Dans une époque qui se méfie de tous les pouvoirs, sauf de ceux accordés aux saltimbanques, la principale activité humaine consiste à fabriquer des systèmes de substitution à l’individu. Dans la banque, ils ont été multipliés : règles comptables, ratios prudentiels, mécanismes sophistiqués de notation des risques, obligations de conformité…

On ne sait pas ce que la planète économique a évité grâce à ces systèmes. On sait à quoi elle n’a pas échappé, pour avoir trop négligé l’importance de l’intuition et de la réflexion des hommes.

Au niveau mondial la banque a connu deux types crises :
- une crise de surendettement des pays emprunteurs, ceux gérés par le FMI une fois leur faillite avérée ;
- une crise de survalorisation des titres ou des biens acquis à la Bourse et dans l’immobilier. Ce sont les bulles décrites par J.K Galbraith, dans un ouvrage aussi passionnant qu’inquiétant.

La spécificité de la crise bancaire actuelle tient à ce qu’elle conjugue surendettement - celui des emprunteurs auxquels on a accordé des crédits délirants -, avec survalorisation - celle des titres créés en y agglomérant ces crédits impayables.

Pourquoi la banque française paraît-elle relativement protégée ? Certes, les banquiers des grands réseaux ont appris à avoir du nez lors de la crise des années 90, mais ils ont aussi été servis par leur soumission à trois « a priori » non vérifiés :

- Le Français n’aime pas l’argent, encore moins son banquier. Archifaux. Comment peut-on penser que le peuple qui produit le plus d’épargne dans le monde n’aime pas l’argent, dans le pays où celui qui n’aime pas les riches adore le caviar ?

- Le Français n’aime pas perdre. Archifaux. Il suffit de voir la prospérité des jeux de toutes sortes, comme celle des casinos dans lesquels les retraités aux revenus modestes sont installés, en batterie, devant leurs machines à sous.

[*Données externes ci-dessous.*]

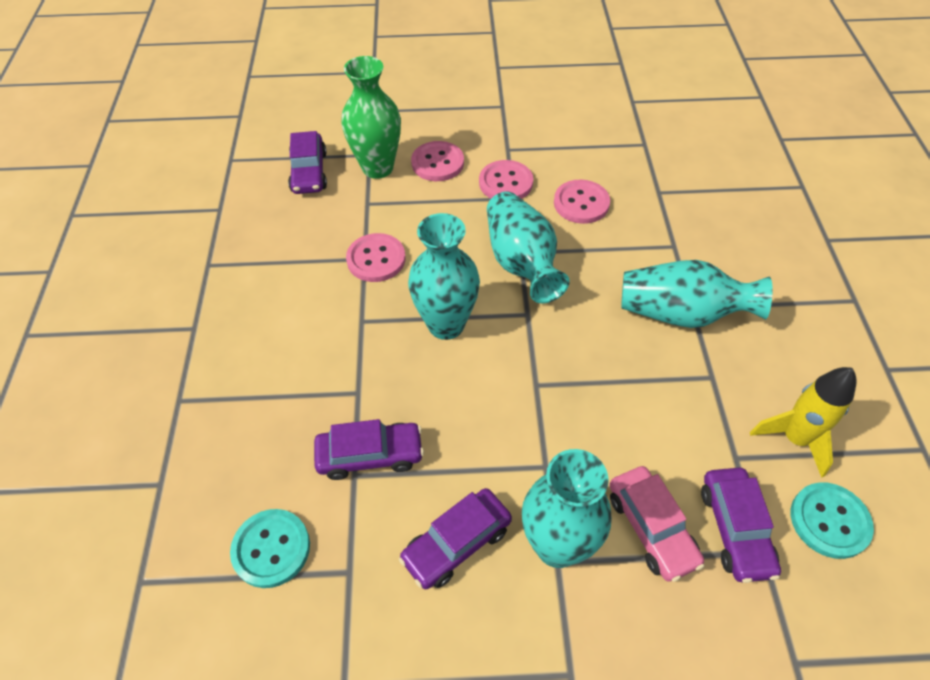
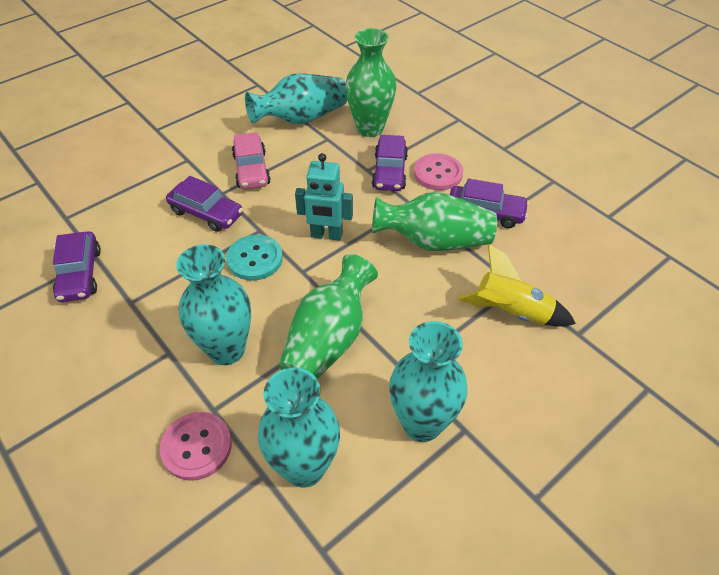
green vase: 1 -> 3
pink button: 4 -> 2
turquoise button: 2 -> 1
turquoise robot: 0 -> 1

- Le Français méprise l’intérêt de son capital, comme le montre le symbolique Livret A, petit fils du 3 % perpétuel. Archifaux. Il suffit de constater comment les banques étrangères ont pris leurs parts de marchés, en affichant des rendements attractifs de l’argent collecté.
Ces trois « a priori » ont inspiré à la banque française des comportements de fourmi, utiles lorsque la bise fut venue. Peu engagée dans les risques liés à la recherche de gros rendements, elle va laisser les cigales chercher leur nourriture chez les fourmis du Moyen-Orient ou de l’Asie.

Conclusion : pourquoi n’existe-t-il pas une Ecole du Nez financier ? Parce que l’argent n’a pas d’odeur.